Let the speed of the spool's CM be $v_s$ and the speed at which the string is pulled be $v$. The speed $v$ is the component of the velocity of the string's departure point (Q) along the direction of the string.

The velocity of point Q is $\vec{v}_Q = \vec{v}_{CM} + \vec{\omega} \times \vec{r}_Q$. With $\vec{v}_{CM}=v_s\hat{i}$ and $\vec{\omega}=-(v_s/R)\hat{k}$ (for forward motion), we find:

$$ \vec{v}_Q = v_s(1 - \frac{r}{R}\cos\theta)\hat{i} - v_s(\frac{r}{R}\sin\theta)\hat{j} $$

The direction of the string is $\hat{u}_T = \cos\theta\hat{i} + \sin\theta\hat{j}$. The speed of the string is $v = \vec{v}_Q \cdot \hat{u}_T$.
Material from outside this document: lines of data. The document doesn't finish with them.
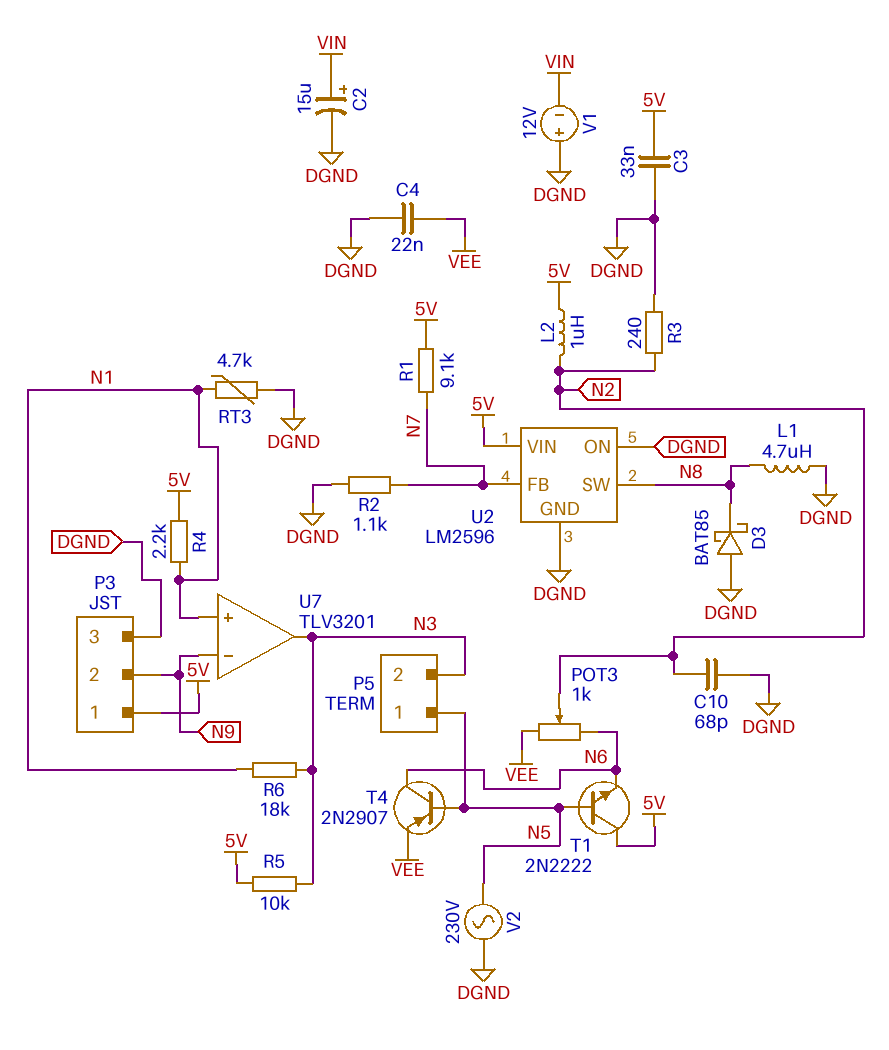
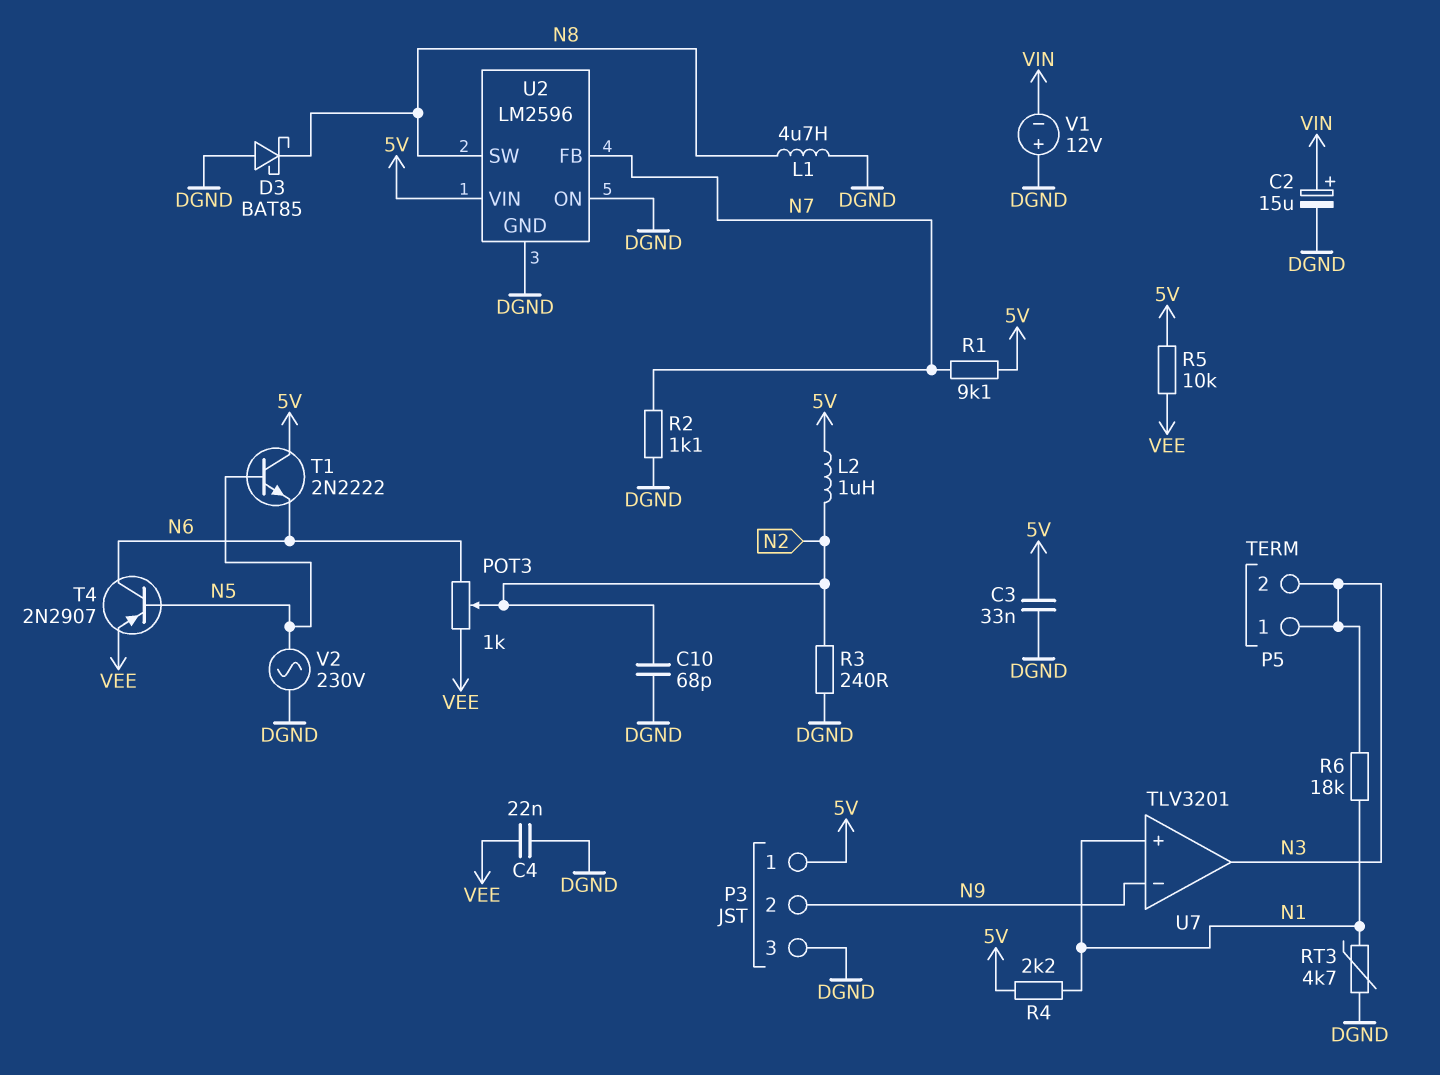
P5 pin 1: N5 -> N3
R5: 10k (5V, N3) -> 10k (5V, VEE)

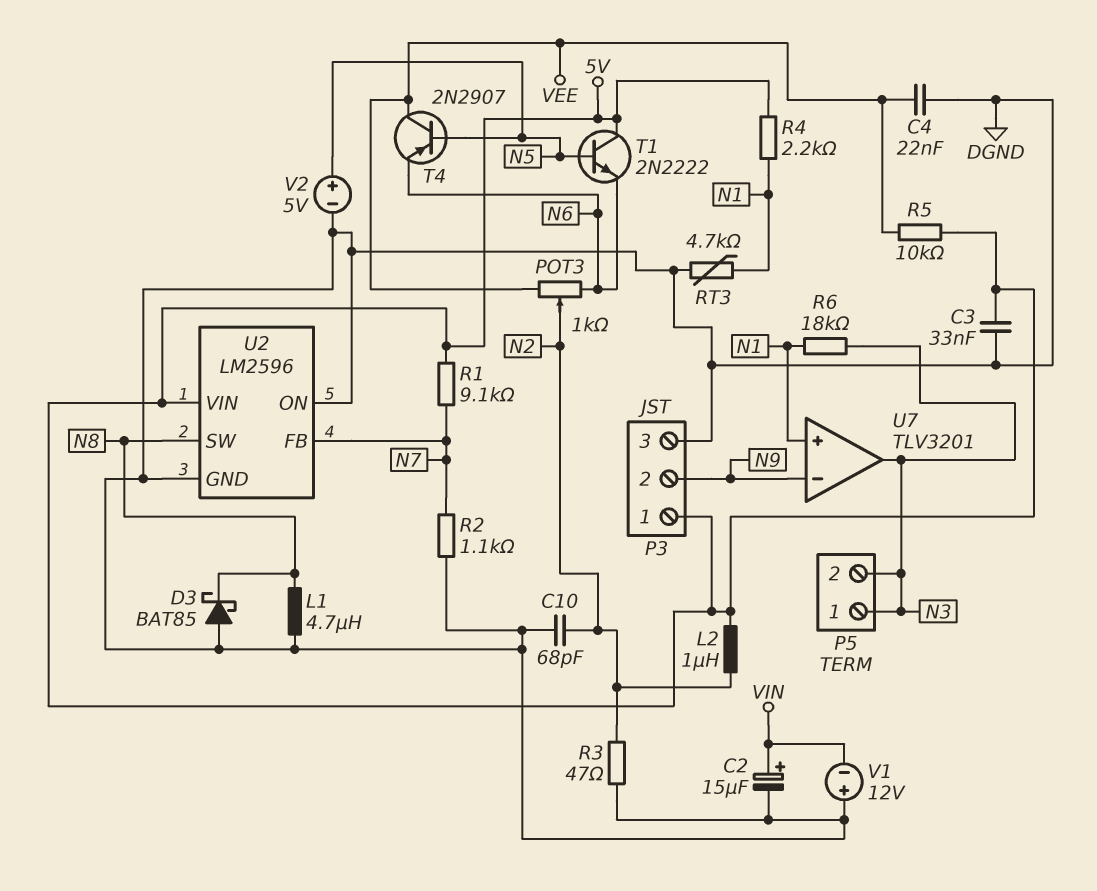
R3: 240 (DGND, N2) -> 47 (DGND, N2)
T4: PNP 2N2907 (B N5, C N6, E VEE) -> PNP 2N2907 (B N5, C VEE, E N6)
V2: AC 230V (DGND, N5) -> 5V (plus N5, minus DGND)

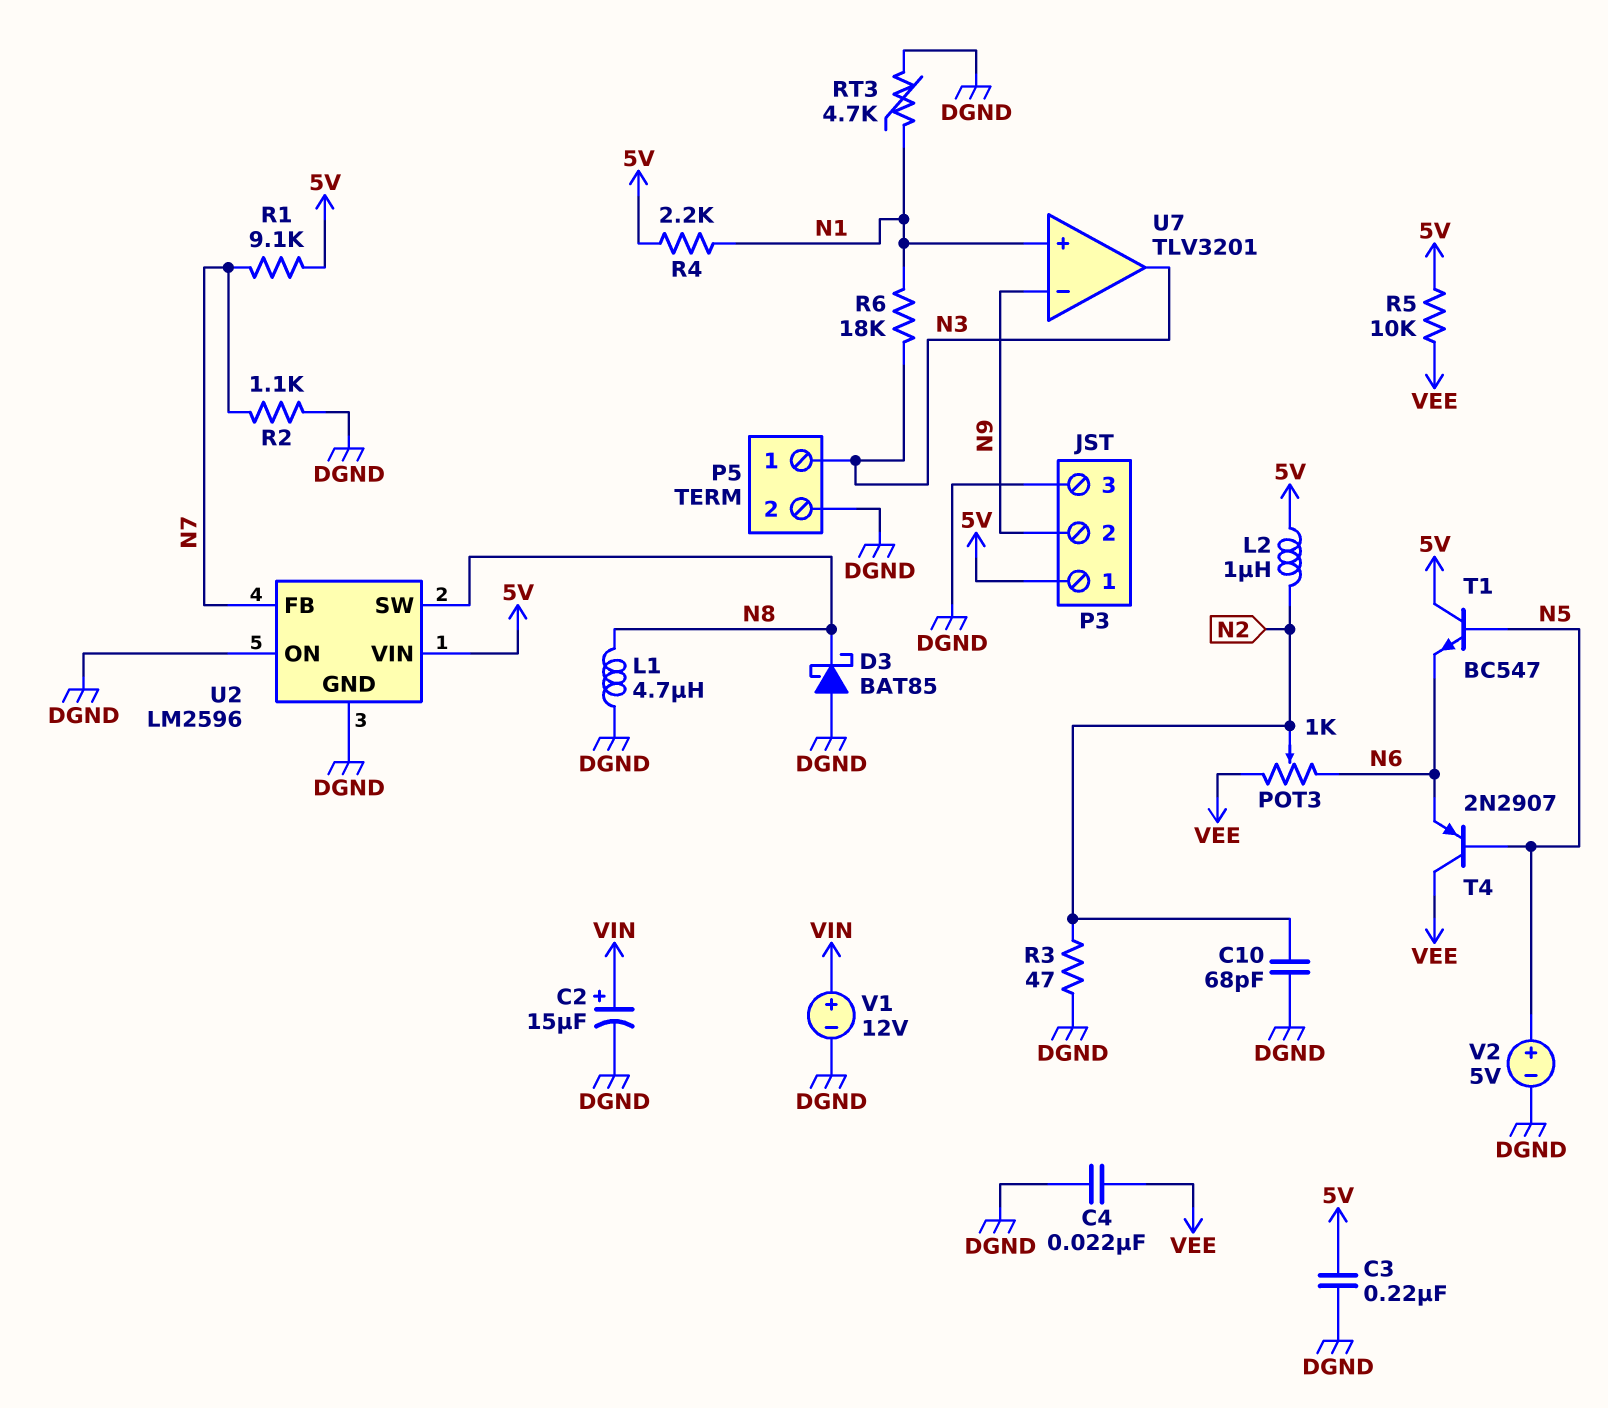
C3: 33nF (5V, DGND) -> 220nF (5V, DGND)
P5 pin 2: N3 -> DGND
T1: NPN 2N2222 (B N5, C 5V, E N6) -> NPN BC547 (B N5, C 5V, E N6)
V1: 12V (plus DGND, minus VIN) -> 12V (plus VIN, minus DGND)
$$ v = v_s \left[ (1 - \frac{r}{R}\cos\theta)\cos\theta - (\frac{r}{R}\sin\theta)\sin\theta \right] $$ $$ v = v_s \left[ \cos\theta - \frac{r}{R}(\cos^2\theta + \sin^2\theta) \right] = v_s \left(\cos\theta - \frac{r}{R}\right) $$

Solving for the speed of the spool, $v_s$:

$$ v_s = \frac{v}{\cos\theta - r/R} = \frac{vR}{R\cos\theta - r} $$